L’analyse croisée de vidéos géolocalisées, d’expertises sonores et de récits directs révèle des scènes d’une grande brutalité. Des morgues saturées, des corps entassés sur des brancards, des blessés affluant dans les hôpitaux de Dar es Salaam et de Mwanza : les établissements débordés décrivent une situation chaotique. Selon un médecin interrogé anonymement, les victimes arrivaient « jusqu’à ce que la morgue soit pleine », avant d’être déposées à même le sol.

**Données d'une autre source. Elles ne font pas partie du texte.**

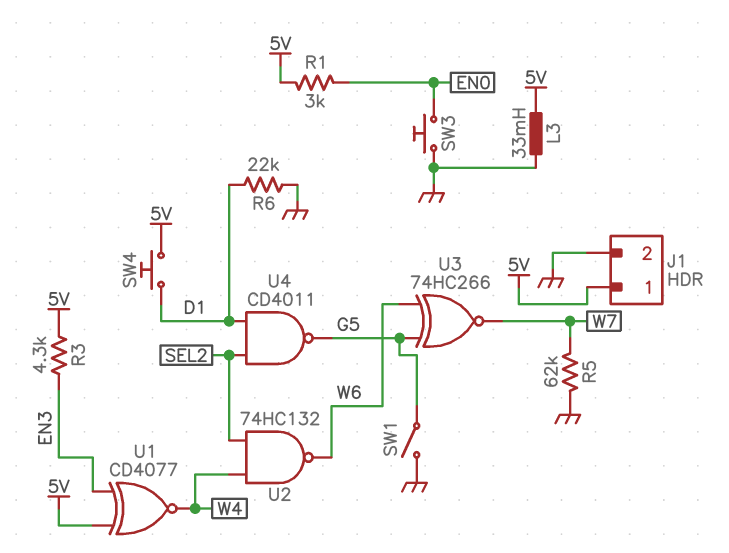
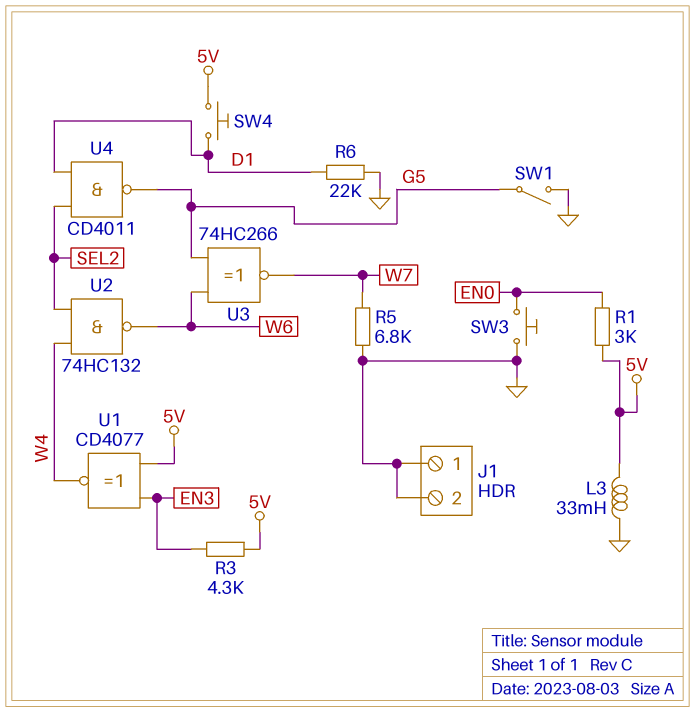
J1 pin 1: 5V -> GND
R5: 62k (GND, W7) -> 6.8k (GND, W7)

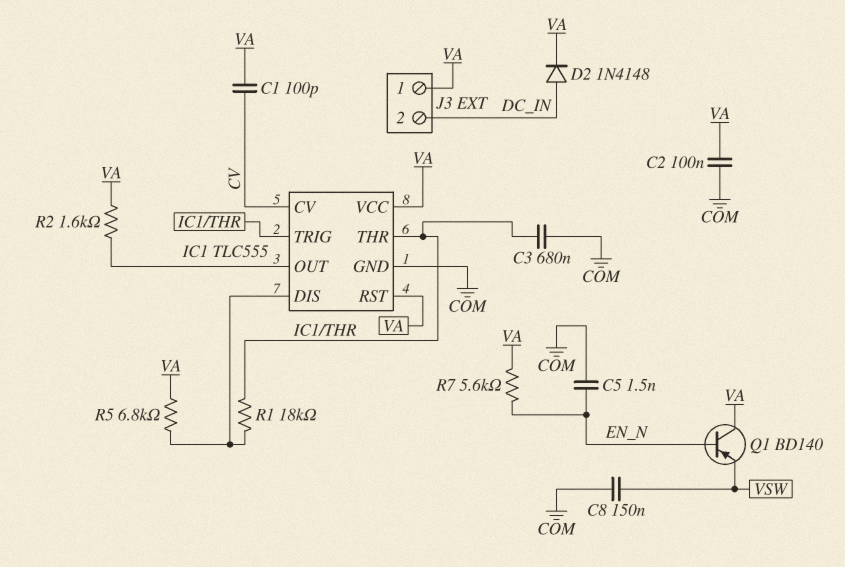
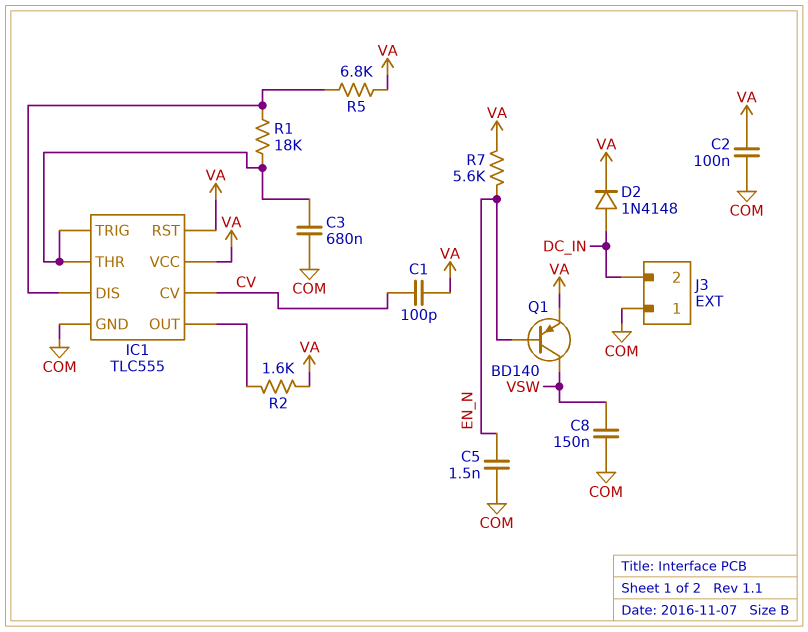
J3 pin 1: VA -> COM
Q1: PNP BD140 (B EN_N, C VA, E VSW) -> PNP BD140 (B EN_N, C VSW, E VA)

Des preuves techniques et visuelles qui accablent les autorités
Bien qu’elles aient initialement nié tout décès, les autorités ont imposé un couvre-feu et un blackout numérique, interdisant la diffusion d’images susceptibles de « provoquer la panique ». La présidente a fini par reconnaître des victimes, sans en préciser le nombre, tout en affirmant que certains manifestants auraient été payés pour descendre dans la rue.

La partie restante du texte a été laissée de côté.